After he had given away the 4th copy, I probably should have gotten discouraged. I mean, I’d been at this panel for about an hour and a half, watching people sacrifice their young for a Hulk pencil sharpener. One thing about me, however, is that I don’t quit. I had a good feeling. I had no basis for said optimism, but I really thought I was going to leave with one of those books. I’ve actually been really lucky in life when it comes to comic-related contests. When I was 12, I won a Batman watch from a Choice Hotels Batman Returns sweepstakes. When I was 13, I won some Avengers/X-Men Bloodties trading cards from a contest I’d forgotten I had even entered. And the list goes on. So, I felt like some of that magic might be in the cards for me for that Spidey comic. My friends were leaving to go to dinner, and some of the booths had even shut down, but I was determined to see this to the end.
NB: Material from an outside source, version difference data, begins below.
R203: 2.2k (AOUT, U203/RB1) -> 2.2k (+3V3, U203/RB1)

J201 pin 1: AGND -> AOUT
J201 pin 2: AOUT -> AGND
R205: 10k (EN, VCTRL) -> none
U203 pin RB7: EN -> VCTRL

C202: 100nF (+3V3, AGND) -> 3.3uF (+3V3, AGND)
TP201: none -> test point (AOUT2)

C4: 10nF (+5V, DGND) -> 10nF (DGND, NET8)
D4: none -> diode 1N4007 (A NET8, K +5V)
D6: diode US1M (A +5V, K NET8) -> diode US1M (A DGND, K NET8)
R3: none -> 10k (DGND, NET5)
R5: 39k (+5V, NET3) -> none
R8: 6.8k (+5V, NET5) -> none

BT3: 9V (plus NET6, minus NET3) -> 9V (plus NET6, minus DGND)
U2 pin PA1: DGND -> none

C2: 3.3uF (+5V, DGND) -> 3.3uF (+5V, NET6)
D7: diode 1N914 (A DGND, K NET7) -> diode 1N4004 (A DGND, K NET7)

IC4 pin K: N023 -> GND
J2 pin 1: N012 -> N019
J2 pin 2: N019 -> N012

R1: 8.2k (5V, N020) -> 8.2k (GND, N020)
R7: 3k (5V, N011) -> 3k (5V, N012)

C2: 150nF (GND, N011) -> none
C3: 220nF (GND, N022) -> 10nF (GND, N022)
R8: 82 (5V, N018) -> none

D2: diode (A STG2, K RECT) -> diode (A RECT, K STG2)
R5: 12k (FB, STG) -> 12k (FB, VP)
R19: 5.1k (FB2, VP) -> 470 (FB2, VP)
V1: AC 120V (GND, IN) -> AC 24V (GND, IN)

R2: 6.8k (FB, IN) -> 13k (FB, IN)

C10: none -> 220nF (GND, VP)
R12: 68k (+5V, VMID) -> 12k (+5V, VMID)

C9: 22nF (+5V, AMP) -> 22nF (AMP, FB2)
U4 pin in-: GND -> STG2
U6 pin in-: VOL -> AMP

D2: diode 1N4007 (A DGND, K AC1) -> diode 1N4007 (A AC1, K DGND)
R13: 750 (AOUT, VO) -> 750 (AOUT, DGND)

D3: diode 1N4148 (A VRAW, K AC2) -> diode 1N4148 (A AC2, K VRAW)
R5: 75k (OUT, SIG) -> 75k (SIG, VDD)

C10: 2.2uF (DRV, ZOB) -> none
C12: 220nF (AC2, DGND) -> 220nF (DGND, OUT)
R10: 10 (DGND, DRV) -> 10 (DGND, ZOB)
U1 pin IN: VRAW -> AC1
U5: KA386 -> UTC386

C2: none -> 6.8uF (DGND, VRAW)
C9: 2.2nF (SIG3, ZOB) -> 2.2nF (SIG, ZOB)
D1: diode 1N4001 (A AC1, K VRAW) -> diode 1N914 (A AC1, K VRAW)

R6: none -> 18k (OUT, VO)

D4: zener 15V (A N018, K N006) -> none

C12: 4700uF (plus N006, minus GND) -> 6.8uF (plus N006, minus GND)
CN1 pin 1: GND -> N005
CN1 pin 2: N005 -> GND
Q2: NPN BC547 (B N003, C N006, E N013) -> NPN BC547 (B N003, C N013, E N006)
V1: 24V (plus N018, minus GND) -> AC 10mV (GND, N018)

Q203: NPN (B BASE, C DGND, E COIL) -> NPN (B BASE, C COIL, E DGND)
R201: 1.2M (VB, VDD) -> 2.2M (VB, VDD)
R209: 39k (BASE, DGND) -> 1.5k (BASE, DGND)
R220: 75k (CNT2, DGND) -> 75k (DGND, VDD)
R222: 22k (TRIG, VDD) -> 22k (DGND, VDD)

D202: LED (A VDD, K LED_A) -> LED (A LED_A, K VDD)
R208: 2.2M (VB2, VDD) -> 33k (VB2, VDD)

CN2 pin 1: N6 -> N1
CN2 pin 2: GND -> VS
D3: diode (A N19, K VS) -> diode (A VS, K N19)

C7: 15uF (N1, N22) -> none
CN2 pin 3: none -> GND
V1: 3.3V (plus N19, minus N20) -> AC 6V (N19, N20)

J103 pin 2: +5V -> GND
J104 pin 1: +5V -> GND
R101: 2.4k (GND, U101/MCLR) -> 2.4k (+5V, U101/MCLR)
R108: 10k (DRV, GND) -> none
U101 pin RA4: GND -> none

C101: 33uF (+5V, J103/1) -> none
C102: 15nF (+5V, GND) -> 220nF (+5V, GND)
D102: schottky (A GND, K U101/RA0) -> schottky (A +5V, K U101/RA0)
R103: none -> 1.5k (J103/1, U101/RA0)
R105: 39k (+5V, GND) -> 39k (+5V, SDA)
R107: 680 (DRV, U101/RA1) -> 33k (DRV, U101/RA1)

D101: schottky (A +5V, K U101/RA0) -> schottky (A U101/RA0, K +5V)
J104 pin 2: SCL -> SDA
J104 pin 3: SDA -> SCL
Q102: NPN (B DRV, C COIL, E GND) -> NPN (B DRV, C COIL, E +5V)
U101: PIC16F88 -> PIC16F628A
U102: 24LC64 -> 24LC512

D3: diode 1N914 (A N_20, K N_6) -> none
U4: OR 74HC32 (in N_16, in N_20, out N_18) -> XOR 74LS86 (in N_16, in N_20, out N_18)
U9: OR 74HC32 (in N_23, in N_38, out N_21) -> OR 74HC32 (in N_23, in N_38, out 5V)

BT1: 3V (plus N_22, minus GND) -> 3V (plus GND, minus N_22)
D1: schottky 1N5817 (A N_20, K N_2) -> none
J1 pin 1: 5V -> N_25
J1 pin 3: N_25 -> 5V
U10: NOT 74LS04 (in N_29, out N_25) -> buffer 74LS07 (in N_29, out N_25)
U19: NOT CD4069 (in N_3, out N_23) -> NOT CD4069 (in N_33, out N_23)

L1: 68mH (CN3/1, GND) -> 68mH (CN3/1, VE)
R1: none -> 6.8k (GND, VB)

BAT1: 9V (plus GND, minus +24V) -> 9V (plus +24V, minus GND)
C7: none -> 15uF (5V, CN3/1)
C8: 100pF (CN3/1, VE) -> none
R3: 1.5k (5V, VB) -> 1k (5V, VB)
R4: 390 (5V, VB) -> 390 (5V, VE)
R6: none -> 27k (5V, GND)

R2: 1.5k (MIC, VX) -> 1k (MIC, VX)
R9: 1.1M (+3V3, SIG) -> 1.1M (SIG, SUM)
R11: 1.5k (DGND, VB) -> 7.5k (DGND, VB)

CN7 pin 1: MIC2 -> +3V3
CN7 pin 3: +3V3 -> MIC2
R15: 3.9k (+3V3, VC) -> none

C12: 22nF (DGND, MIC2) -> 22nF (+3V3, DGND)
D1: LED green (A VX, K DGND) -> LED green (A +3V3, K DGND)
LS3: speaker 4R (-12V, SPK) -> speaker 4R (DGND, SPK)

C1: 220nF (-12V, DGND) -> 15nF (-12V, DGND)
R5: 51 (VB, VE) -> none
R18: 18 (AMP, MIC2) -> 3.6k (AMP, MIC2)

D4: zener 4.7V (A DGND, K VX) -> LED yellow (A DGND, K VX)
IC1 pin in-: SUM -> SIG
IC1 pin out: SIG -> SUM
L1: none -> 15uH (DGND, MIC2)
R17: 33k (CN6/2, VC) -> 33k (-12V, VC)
Wayne got to the final copy, and made quite a showing about it being the final copy. He paced the floor with it. He’d stop and think about whether the time was right to give it away (he does this a LOT – pulls out an item, gauges the reaction, and then swaps it for a Human Torch backpack once the fever builds). He decided to ask a question: “What’s Wolverine’s real name?” This, my friends, is somewhat of a trick question. I didn’t know which answer he wanted. After all, everybody knows it’s “Logan”, yet this was after Origin had come out, so the real answer was “James Howlett”. Seeing as how he IS the guy from Marvel, I figured Wayne would want the Howlett answer. So, I jumped up and down, screaming “James Howlett!” I could hear a good deal of the crowd going the Logan route, while my fellow fanboys were chiming along with the Howlett chorus. I have to believe that Wayne noticed how I’d played the game. I think he knew that I was there for one thing, and he was determined to make me wait for it. Or, maybe he just noticed me at that point. Whatever it was, he was prepared to make my day. It felt like slow motion, as he walked over and handed me the book. In my haze, I shielded it until I could get out of the crowd, and I quickly put it in my sketchbook for safekeeping. Once I got to an empty corner of the Javits Center, I double-checked to make sure that it was real, and that I hadn’t imagined the whole thing. What I saw in my hands was the book that you saw above, and it’s been sitting on my makeshift mantle ever since.